Cost of the body scanners http://www.advicegoddess.com/archives/2012/03/07/what_tsa_se...

Some pretty interesting numbers here:

"Of these, 18 airports handle fewer than 1,000 passengers daily but were equipped with 21 scanners at an estimated installed cost of $7.3 million to screen 9,538 passengers per day."



The way the system is set up, all airports are only as secure as the least secure airport. Once you go through security, you can fly around the country from one airport to another without going through again. Thus, if the tools were effective but you somehow made an exception for small airports, you just invite terrorists to use those small airports for sneaking their weapons through, which can then be used on bigger, more visible flights later.

I think these machines are a waste of money and the threat of terrorism vastly overblown in general, but if you make the assumption that the machines are desirable and useful, you can't make an exception for small airports.


But the point is alternate and arguably more effective methods exist, particularly scaled to a smaller airport. I would say that even if you patted everyone down at the airport, the cost would be less but that's just speculation on my part.

However, I would like to post an excerpt from the last link that I shared.

"TSA acknowledges that it takes 10-12 seconds per passenger to go through the scanner while only 2 seconds is needed for the metal detector. Since the scanners have a 54% false positive rate, approximately half of those using the scanners receive some form of pat-down, further slowing the process. When hundreds of people are in line, that additional 8 to 30 seconds each adds up, resulting in substantial delays.

So while TSA claims that the scanners speed up the screening process, the opposite, in fact, is true."


54% is an astonishingly high number. Any idea what the false negative rate is?
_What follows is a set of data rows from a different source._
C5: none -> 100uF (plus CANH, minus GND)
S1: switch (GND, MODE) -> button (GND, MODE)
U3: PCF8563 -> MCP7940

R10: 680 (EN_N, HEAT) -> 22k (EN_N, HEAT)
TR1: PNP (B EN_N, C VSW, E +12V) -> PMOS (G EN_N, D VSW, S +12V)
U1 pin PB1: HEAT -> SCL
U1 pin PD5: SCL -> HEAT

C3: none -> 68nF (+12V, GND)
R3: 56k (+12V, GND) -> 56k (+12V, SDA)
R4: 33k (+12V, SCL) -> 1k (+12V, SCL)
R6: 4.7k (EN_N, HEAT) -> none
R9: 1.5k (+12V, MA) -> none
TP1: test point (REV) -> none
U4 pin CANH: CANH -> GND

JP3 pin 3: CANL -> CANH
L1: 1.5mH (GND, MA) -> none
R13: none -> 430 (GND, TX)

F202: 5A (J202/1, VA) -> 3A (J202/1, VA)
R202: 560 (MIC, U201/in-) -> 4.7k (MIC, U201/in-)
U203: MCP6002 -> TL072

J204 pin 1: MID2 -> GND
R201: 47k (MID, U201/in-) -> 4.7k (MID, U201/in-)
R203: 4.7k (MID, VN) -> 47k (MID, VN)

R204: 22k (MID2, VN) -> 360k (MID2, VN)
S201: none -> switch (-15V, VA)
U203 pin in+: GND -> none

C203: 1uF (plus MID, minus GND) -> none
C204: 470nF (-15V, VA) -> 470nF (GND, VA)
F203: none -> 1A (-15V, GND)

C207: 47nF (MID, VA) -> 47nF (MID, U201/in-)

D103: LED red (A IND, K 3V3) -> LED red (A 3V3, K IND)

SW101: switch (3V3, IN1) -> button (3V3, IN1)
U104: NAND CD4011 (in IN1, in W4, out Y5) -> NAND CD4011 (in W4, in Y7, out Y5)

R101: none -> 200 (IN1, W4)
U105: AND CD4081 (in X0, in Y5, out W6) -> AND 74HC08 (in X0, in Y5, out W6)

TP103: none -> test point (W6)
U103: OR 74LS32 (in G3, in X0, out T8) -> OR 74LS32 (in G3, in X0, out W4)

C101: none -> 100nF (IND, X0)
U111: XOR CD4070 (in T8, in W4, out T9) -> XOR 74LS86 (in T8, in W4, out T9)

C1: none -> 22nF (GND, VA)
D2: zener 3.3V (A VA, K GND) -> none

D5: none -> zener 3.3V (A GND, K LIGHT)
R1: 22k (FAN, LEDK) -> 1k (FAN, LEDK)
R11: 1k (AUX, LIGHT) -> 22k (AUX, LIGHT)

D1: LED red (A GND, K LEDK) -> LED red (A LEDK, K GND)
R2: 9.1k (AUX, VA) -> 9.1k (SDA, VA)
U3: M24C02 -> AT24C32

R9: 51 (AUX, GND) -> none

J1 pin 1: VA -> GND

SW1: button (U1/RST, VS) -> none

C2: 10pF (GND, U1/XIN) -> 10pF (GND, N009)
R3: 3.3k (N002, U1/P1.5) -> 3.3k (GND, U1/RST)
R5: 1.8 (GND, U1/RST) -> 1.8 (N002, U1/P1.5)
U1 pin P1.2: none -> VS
I wonder if the scanners are any better than just flipping a coin....


Well, a false positive rate of 54% essentially means it is in fact just coin flipping.

For any other product on the market, a failure rate of 54% would be cause for a complete recall if not a wholesale scrapping of the product but apparently does not apply in this case.


You need to know the false negative rate to evaluate it against a coin flip. For example, a hypothetical machine with a 50% false positive rate but 0% false negative rate could still be really useful, if the machine itself is cheap/fast and the subsequent screening slower/more expensive. With such a machine, you know that the 50% who pass are clean, thus reducing your followup screening load by half.

Of course, a machine with ~50% false positive and negative rates is indistinguishable from flipping a coin.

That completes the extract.